Disclaimer:Opinions are my own.

I work at Samsung Ads/Adgear . It's an online Ads platform/Exchange. We sell Ads on the internet (Browser, Mobile, TVs...).

A typical pacer node (more on that later) in our system handles up to a Million request/s. One of the objectives was to make it scalable to multiple cores and network cards.

I thought to rewrite the pacer in F#/CoreCLR since it offers stronger guarantees: A strong type system, very reliable packages and most importantly an Async framework. The surprise was that the Async socket framework that relies on CoreFX is very far behind on Linux in term of sheer throughput. The solution was to Marshal calls from F# to libuv and achieve 5 Millions (at least) bid requests/s on 16 threads (this solution scales with cores/NICs).

Warning: This is a war story...

5M bid request/s, 2ms Max Response Time - The Road to Damascus

In the worst case, we will have 5M bid requests a second (over 500k packets) hammering a single node, each has to be served in less than 2ms. Our node is a 40 (virtual) cores server with at least 2 Gigabit Ethernet cards running Linux. The system has to make fast decisions on whether it spends money or not to show an Ad.
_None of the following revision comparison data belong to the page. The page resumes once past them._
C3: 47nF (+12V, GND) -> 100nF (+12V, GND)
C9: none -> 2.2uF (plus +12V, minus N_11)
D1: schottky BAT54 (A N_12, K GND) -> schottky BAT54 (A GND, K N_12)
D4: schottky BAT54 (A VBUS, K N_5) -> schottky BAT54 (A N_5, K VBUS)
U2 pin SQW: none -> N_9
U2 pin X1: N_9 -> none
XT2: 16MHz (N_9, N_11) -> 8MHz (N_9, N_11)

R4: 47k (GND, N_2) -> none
The bidding strategies have to be clear and hopefully bug free, otherwise a single node end up overspending and the company bankrupt.
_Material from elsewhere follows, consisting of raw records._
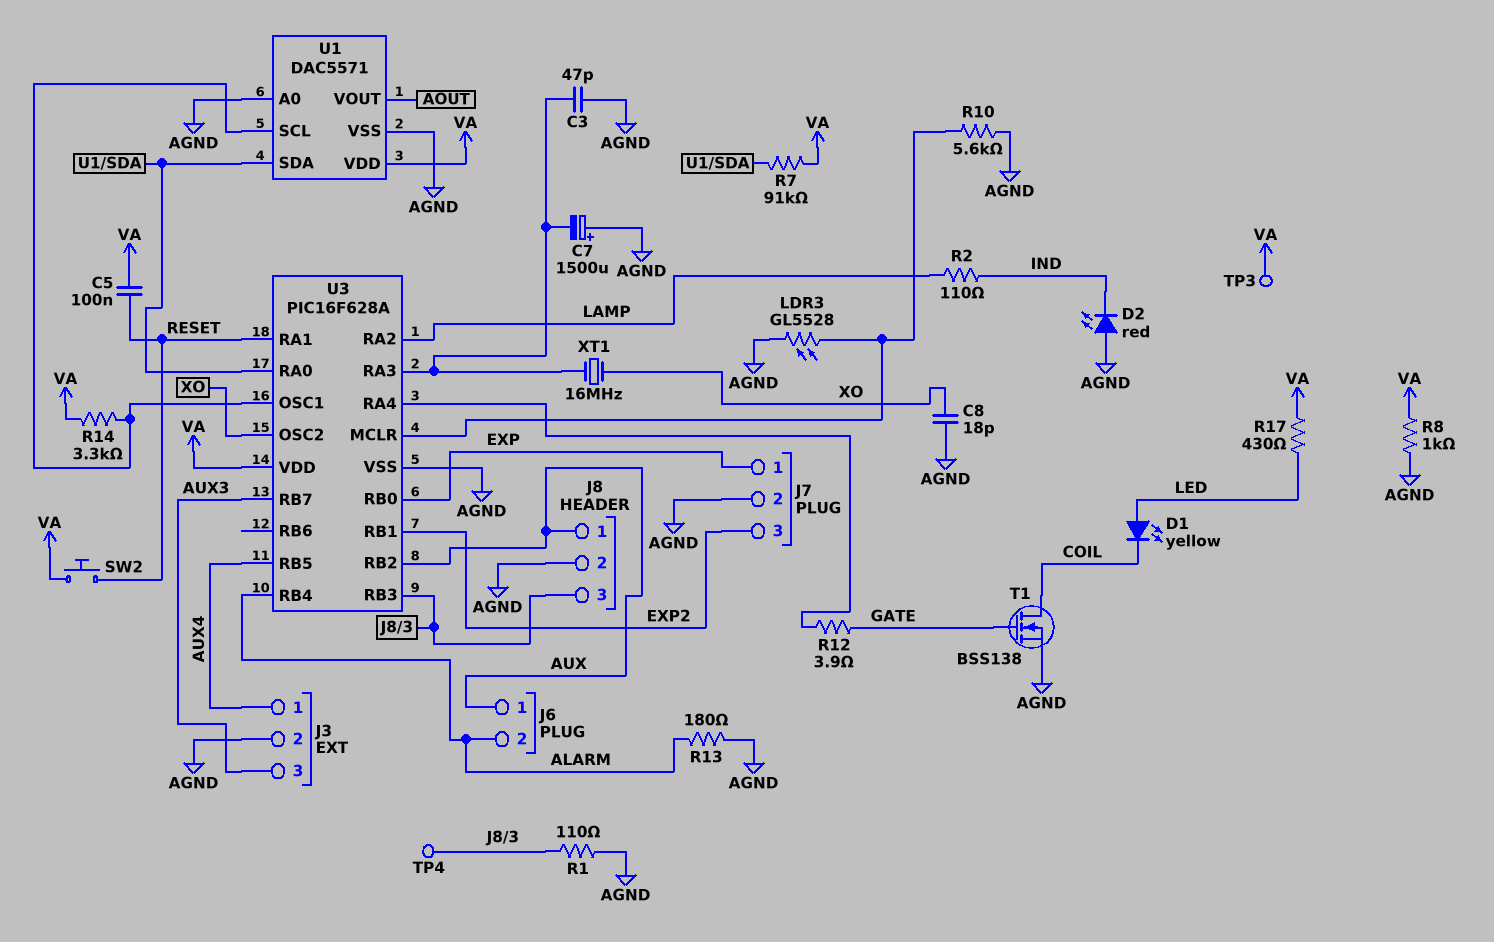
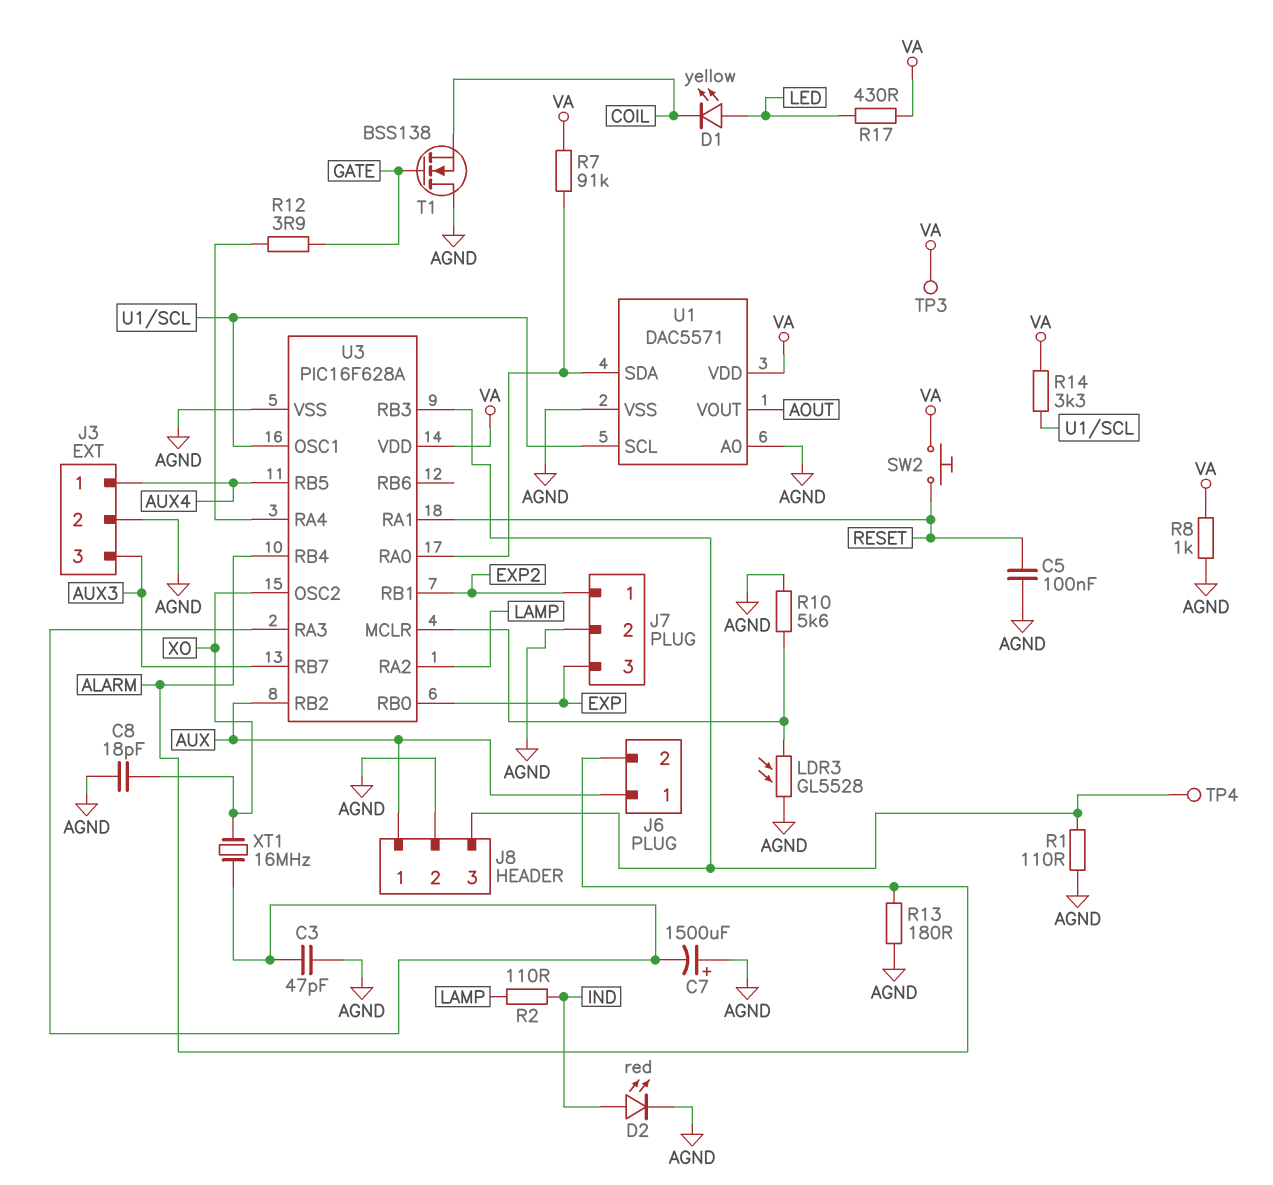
C5: 100nF (RESET, VA) -> 100nF (AGND, RESET)
D2: LED red (A AGND, K IND) -> LED red (A IND, K AGND)
J7 pin 1: EXP -> EXP2
J7 pin 3: EXP2 -> EXP
T1: NMOS BSS138 (G GATE, D COIL, S AGND) -> NMOS BSS138 (G GATE, D AGND, S COIL)

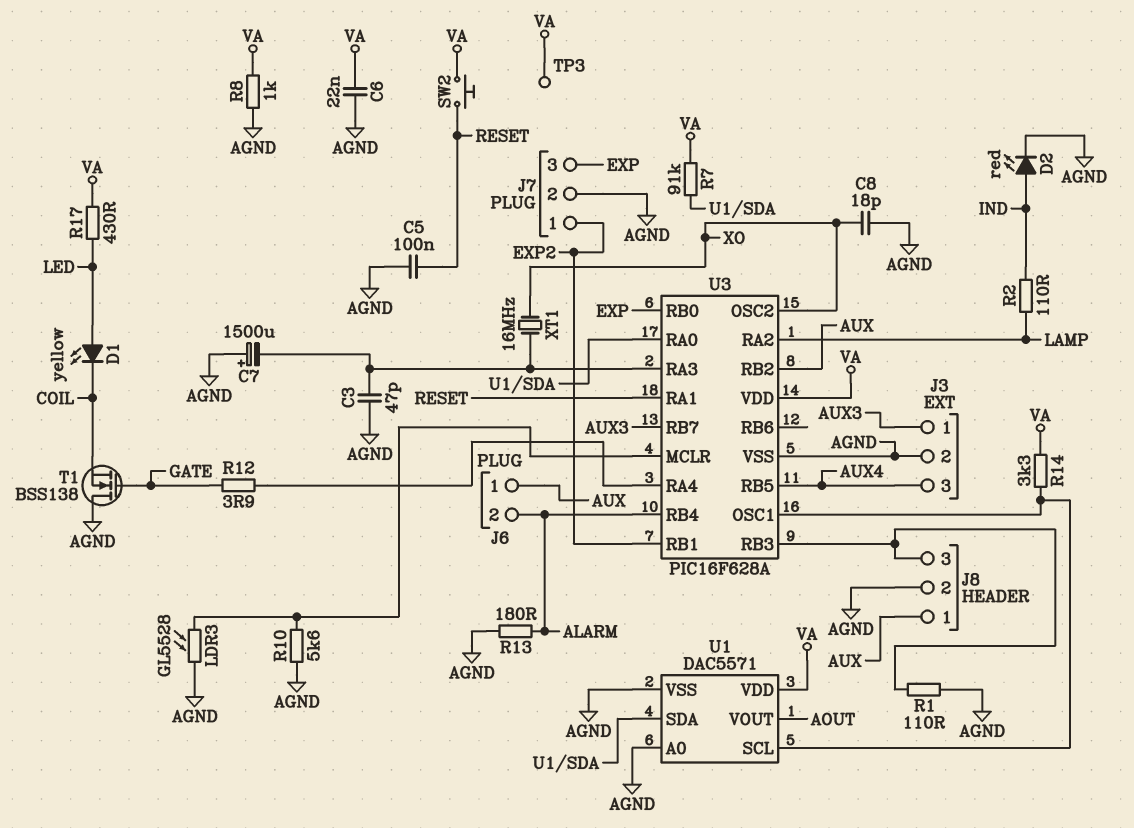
C6: none -> 22nF (AGND, VA)
J3 pin 1: AUX4 -> AUX3
J3 pin 3: AUX3 -> AUX4
TP4: test point (J8/3) -> none

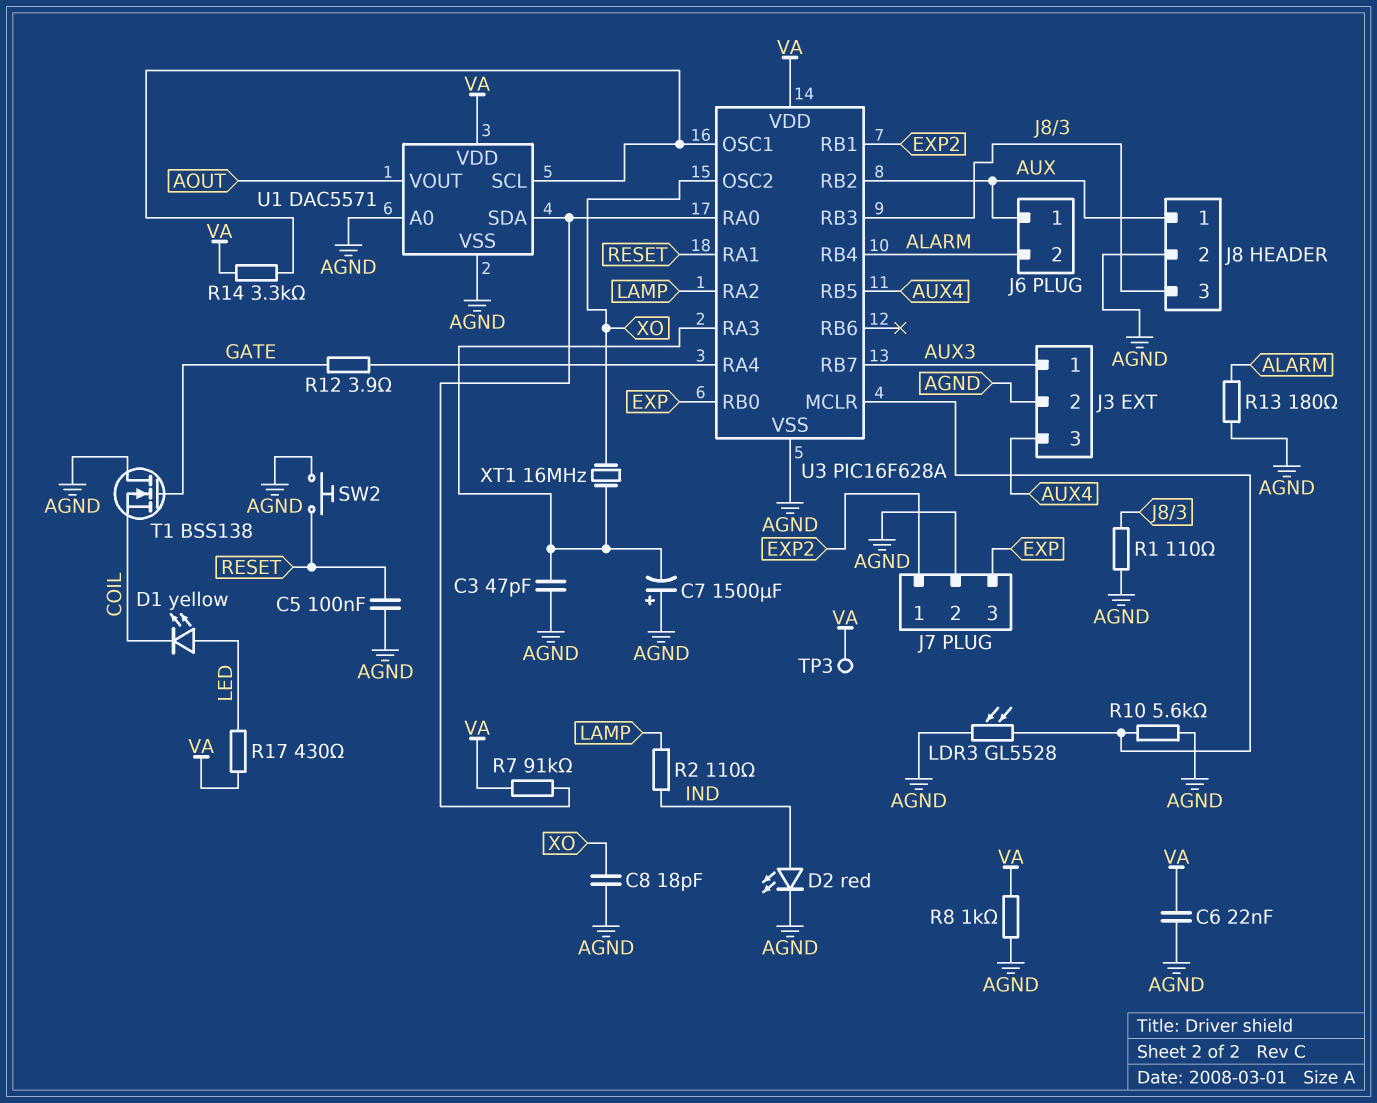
SW2: button (RESET, VA) -> button (AGND, RESET)

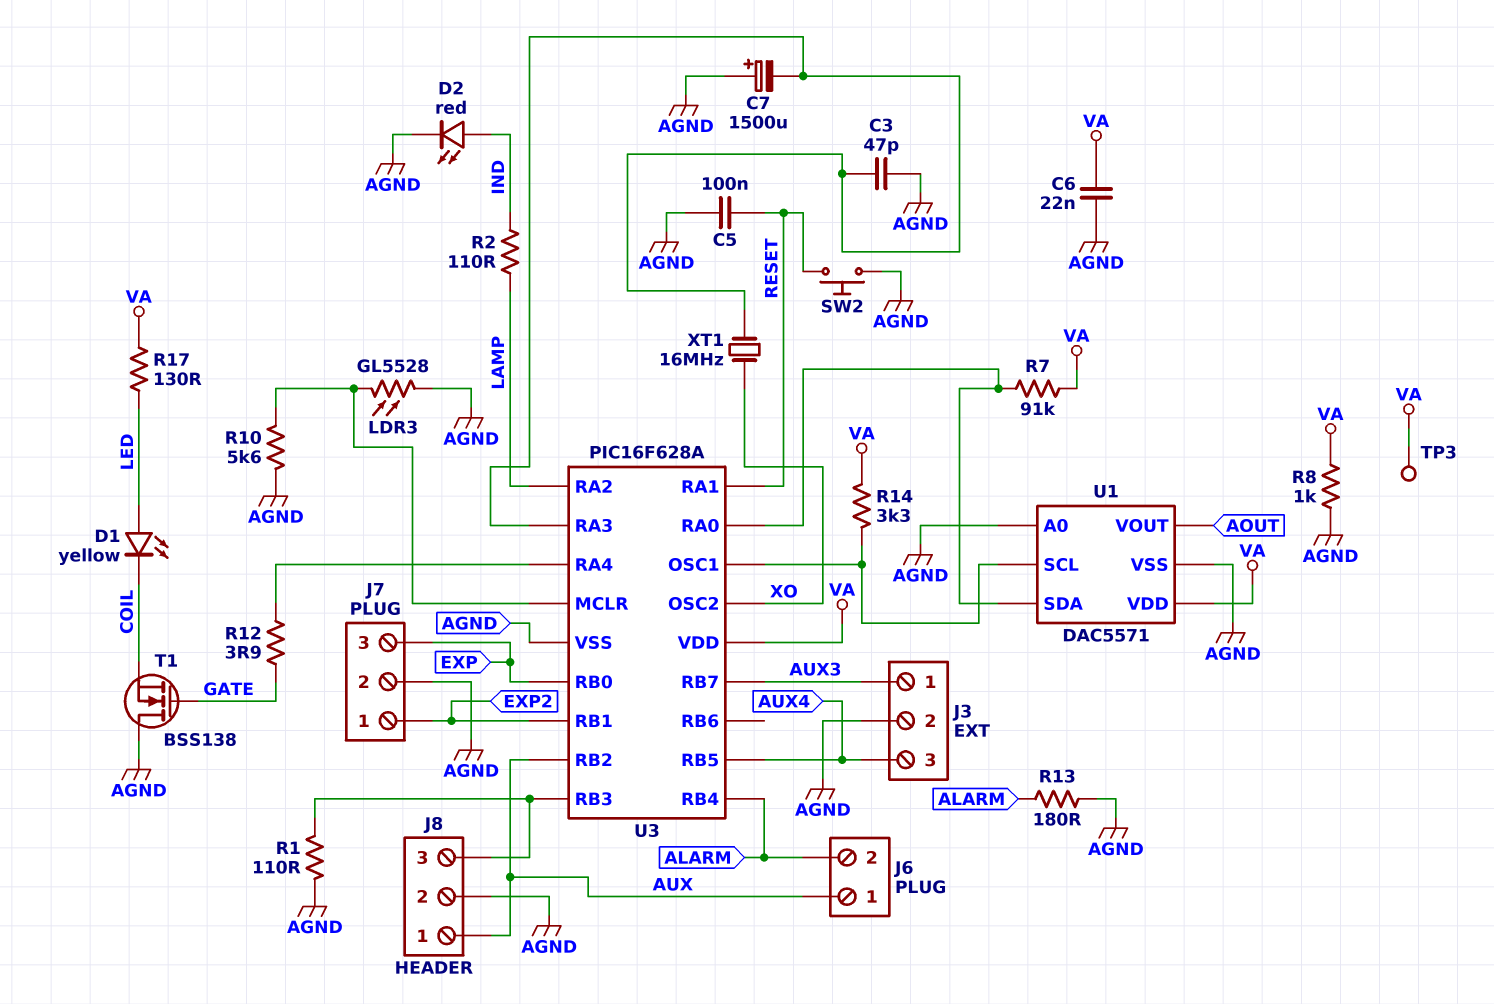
C8: 18pF (AGND, XO) -> none
R17: 430 (LED, VA) -> 130 (LED, VA)

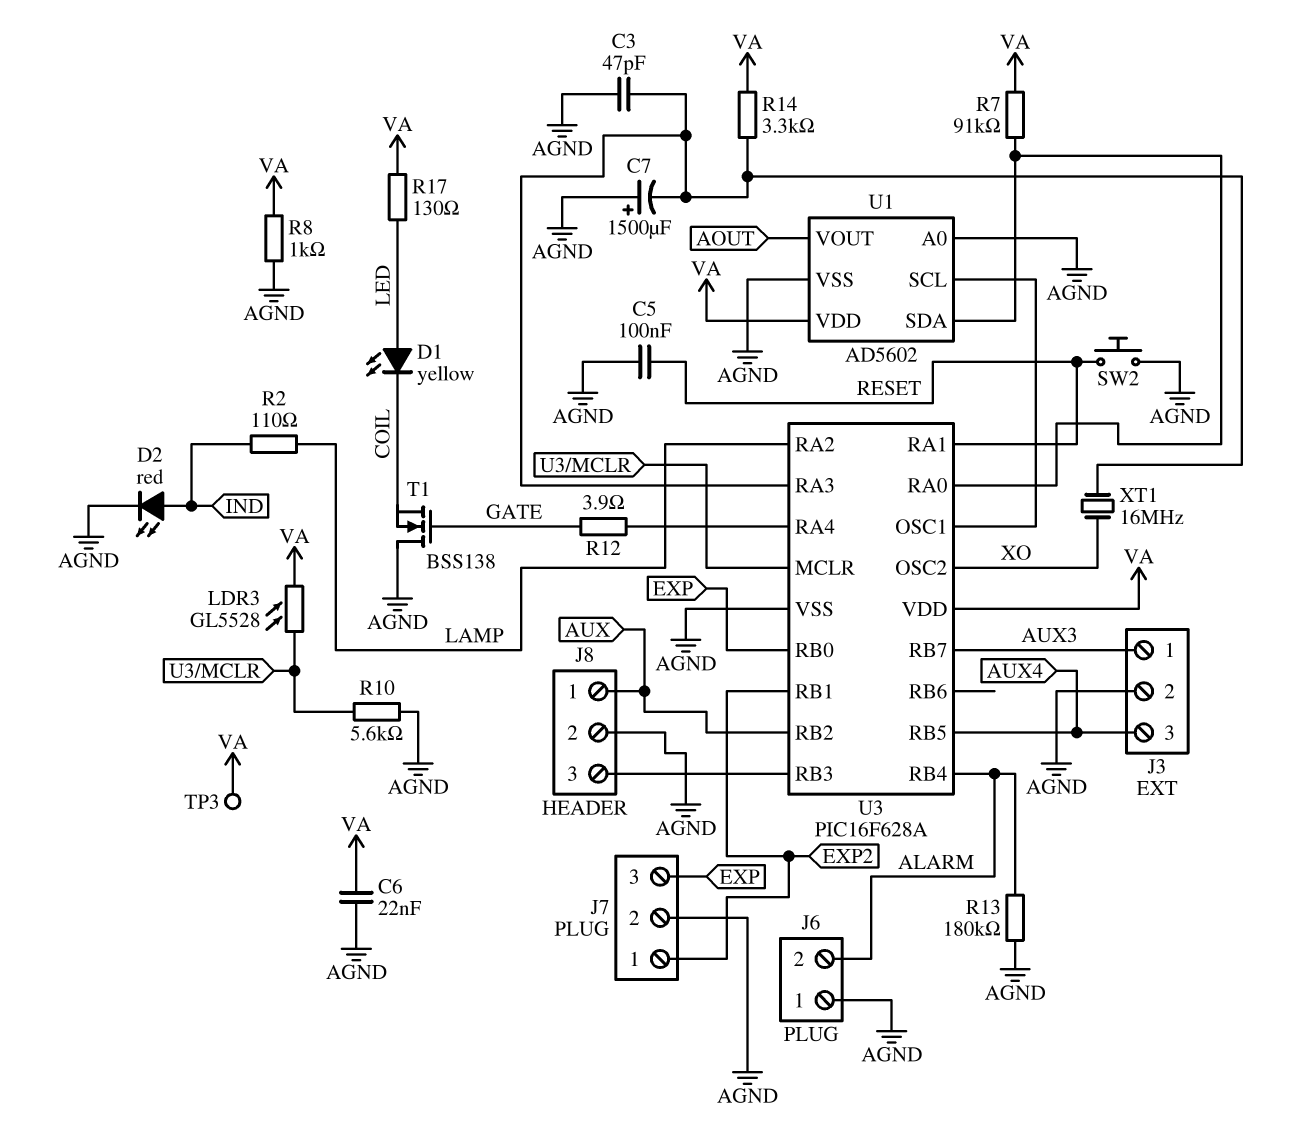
J6 pin 1: AUX -> AGND
LDR3: GL5528 (AGND, U3/MCLR) -> GL5528 (U3/MCLR, VA)
R1: 110 (AGND, J8/3) -> none
R13: 180 (AGND, ALARM) -> 180k (AGND, ALARM)
R14: 3.3k (U1/SCL, VA) -> 3.3k (U3/RA3, VA)
U1: DAC5571 -> AD5602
Welcome to the Digital/Online Advertisement Business

When you fire your browser or open a mobile app or even your smart TV, an Ad space will send a request to an online advertisement platform like Samsung, Google, Facebook... Most likely, the advertisement platform will act as an exchange (although not necessarily), it will run an auction by fanning out the request to other advertisers and ask them to bid. The one who bid the most wins the space and put his Ad. On a side note, at Samsung Ads/Adgear, we run a second-price auction ). In this case, the winner pays the second highest price.

Depending on how close your nodes are to the exchange, the time to decide is usually about 20ms with a 120ms for the round trip. Some, like Google will give you up to 300ms .

Through its journey, an Ad bid request grows. It will go through different phases and filters each augmenting the amount of information it holds about you (have you been looking for a car lately?). On each hop within our system, a database or a microservice is queried. The databases are not ordinary SQL databases, but rather, custom tailored ones, built for low latency and high throughput. At the end of the journey, lies a special microservice: The Pacer.

The Pacer

The pacer microservice is the governing police at the end of line. Its duty is to ensure no advertisement campaign goes overbudget and tries its best to spread the spending across the life-time of the campaign.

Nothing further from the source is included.